Queridos hermanos y hermanas, he pensado bastante acerca de cómo la Iglesia puede hacer más evidente su misión de ser testigo de la misericordia. Es un camino que comienza con una conversión espiritual; y tenemos que hacer ese camino. Por eso, he decidido convocar unJubileo extraordinario que tenga como centro la misericordia de Dios. Será un Año Santo de la Misericordia. Lo queremos vivir a la luz de la palabra del Señor: Sed misericordiosos como mi Padre (cfr. Lc 6,36). ¡Y eso especialmente para los confesores! ¡Tanta misericordia!
El año Santo comenzará la próxima solemnidad de la Inmaculada Concepción y concluirá el 20 de noviembre del 2016, Domingo de Nuestro Señor Jesucristo Rey del Universo y Rostro vivo de la misericordia del Padre. Confío la organización de este Jubileo al Pontificio Consejo para la Promoción de la Nueva Evangelización, para que pueda animarlo como una nueva etapa del camino de la Iglesia en su misión de llevar a cada persona el Evangelio de la misericordia.

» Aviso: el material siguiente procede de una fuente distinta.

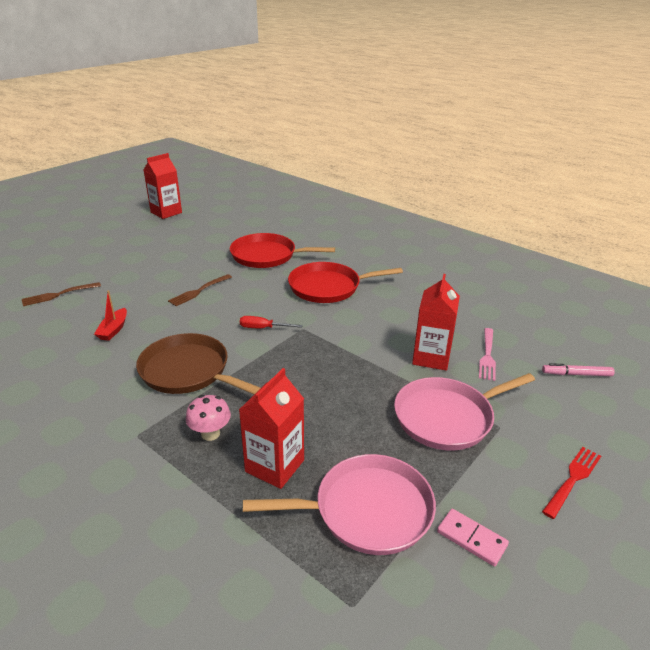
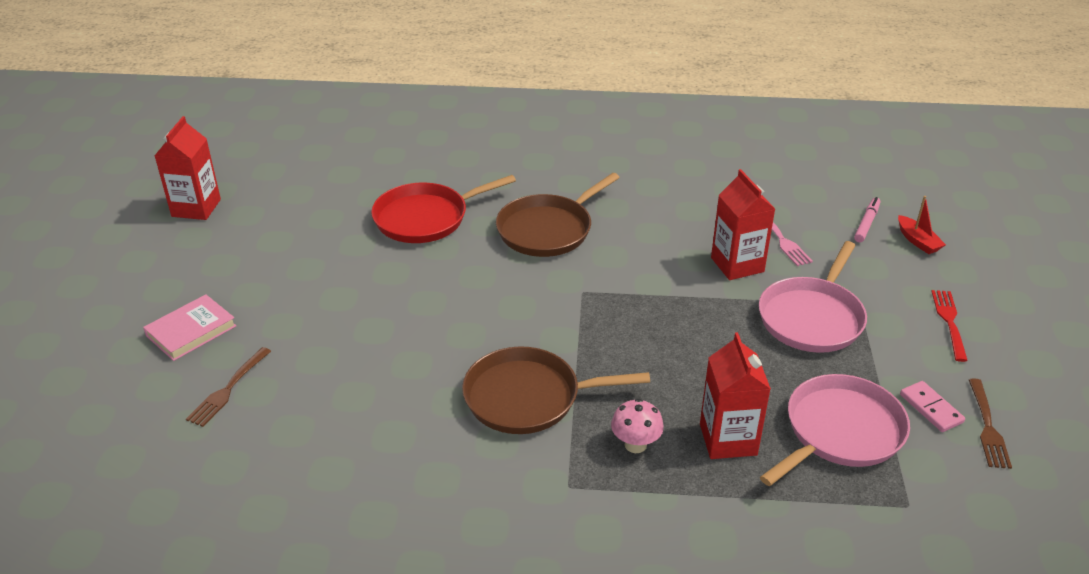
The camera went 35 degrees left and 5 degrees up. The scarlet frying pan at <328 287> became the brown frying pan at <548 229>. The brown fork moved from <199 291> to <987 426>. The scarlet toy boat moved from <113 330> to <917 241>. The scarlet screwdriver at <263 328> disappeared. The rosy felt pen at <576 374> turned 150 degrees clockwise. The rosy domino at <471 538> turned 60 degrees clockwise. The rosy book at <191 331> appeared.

Estoy convencido de que toda la Iglesia, que tiene tanta necesidad de recibir misericordia porque somos pecadores, podrá encontrar en este Jubileo la alegría de volver a descubrir y hacer fecunda la misericordia de Dios, con la que todos estamos llamados a dar consuelo a cada hombre y a cada mujer de nuestro tiempo. No olvidemos que Dios lo perdona todo, y Dios perdona siempre. No nos cansemos de pedir perdón. Confiemos desde ahora este Año a la Madre de la Misericordia, para que dirija su mirada hacia nosotros y vele sobre nuestro camino: nuestro camino penitencial, nuestro camino con el corazón abierto, durante un año, para recibir la indulgencia de Dios, para recibir la misericordia de Dios.